A Student Guide To Bergen

The culture, the history, the nature - Bergen has got it all.

The parking lot of Bergen airport

The parking lot of Bergen airport

What do Bergen and St. Petersburg have in common? How expensive is student life in Bergen and how to save some kroner? Is it worth going there for an exchange? Buckle up and get ready to find out everything you need to know about the city of seven mountains by a former exchange student.

Hva er Norge?

Have you ever heard about the land of the Vikings? The Kingdom of Norway is the 4th country on the Quality of Life Ranking as of 2019, with a population around 5.3 million people. However, most of them live in Oslo, which is the capital of the country, while other cities are much smaller compared to it. The very northern part is inhabited by Sami people, an indigenous Finno-Ugric group, who also live in parts of Sweden, Finland and Russia [https://en.wikipedia.org/wiki/S%C3%A1mi_people].

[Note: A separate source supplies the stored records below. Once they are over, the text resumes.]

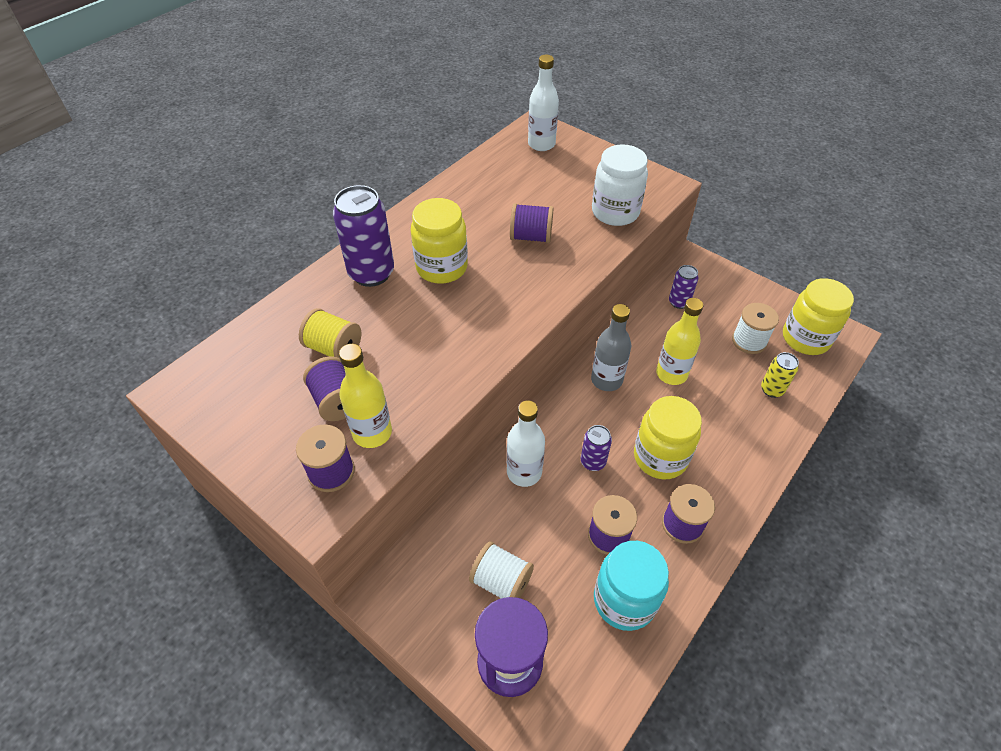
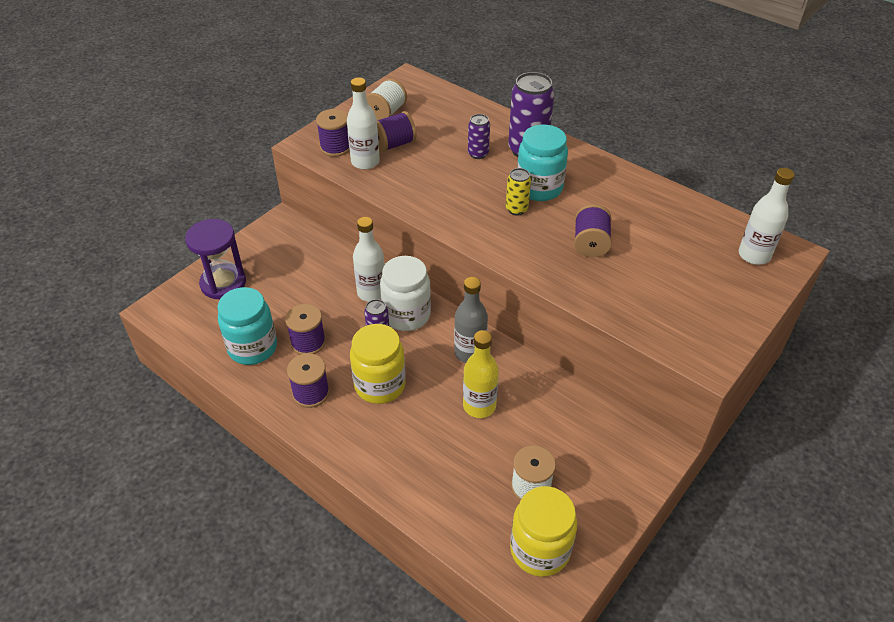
camera: 90 degrees right, 5 degrees down
(334, 348) = (444, 139): yellow spool -> none
(372, 433) = (365, 162): yellow bottle -> white bottle
(441, 267) = (539, 188): yellow jar -> turquoise jar
(501, 581) = (281, 279): white spool -> white spool (386, 112)
(615, 212) = (643, 309): white jar -> white jar (406, 315)
(679, 302) = (585, 426): purple can -> purple can (478, 154)
(772, 390) = (459, 495): yellow can -> yellow can (516, 209)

Thus, Norway has two official languages - Norwegian and Sami. While the latter one is specific to its native people, the former one prevails and has two different written standards - Bokmål and Nynorsk. Schools teach students one of the written standards based on a borough they are based in and a family’s decision but, still, Bokmål has been used for much longer than Nynorsk and, due to this, is more prevalent. That being said, Norwegian language is also unique since it has so many dissimilar dialects, that linguists have a hard time identifying how many exactly there are. Anyhow, if you are from Oslo and you come to Bergen - people will know it by the way you speak.

The City of Students

Now that we have made ourselves familiar with the basics, let’s dive in. I have been an exchange student at the University of Bergen in the Autumn of 2019. Usually Autumn semesters start in early August and finish in the end of December which makes it really convenient for students from Russia because there is no layover with their studies back at home since both our and their Winter semesters start in January. Bergen is a city of students. With the population slightly above 200.000 people, there are about six universities and even more private schools. However, to this day Higher School of Economics in St. Petersburg has partnership only with the University of Bergen, which is one of the biggest and most famous ones.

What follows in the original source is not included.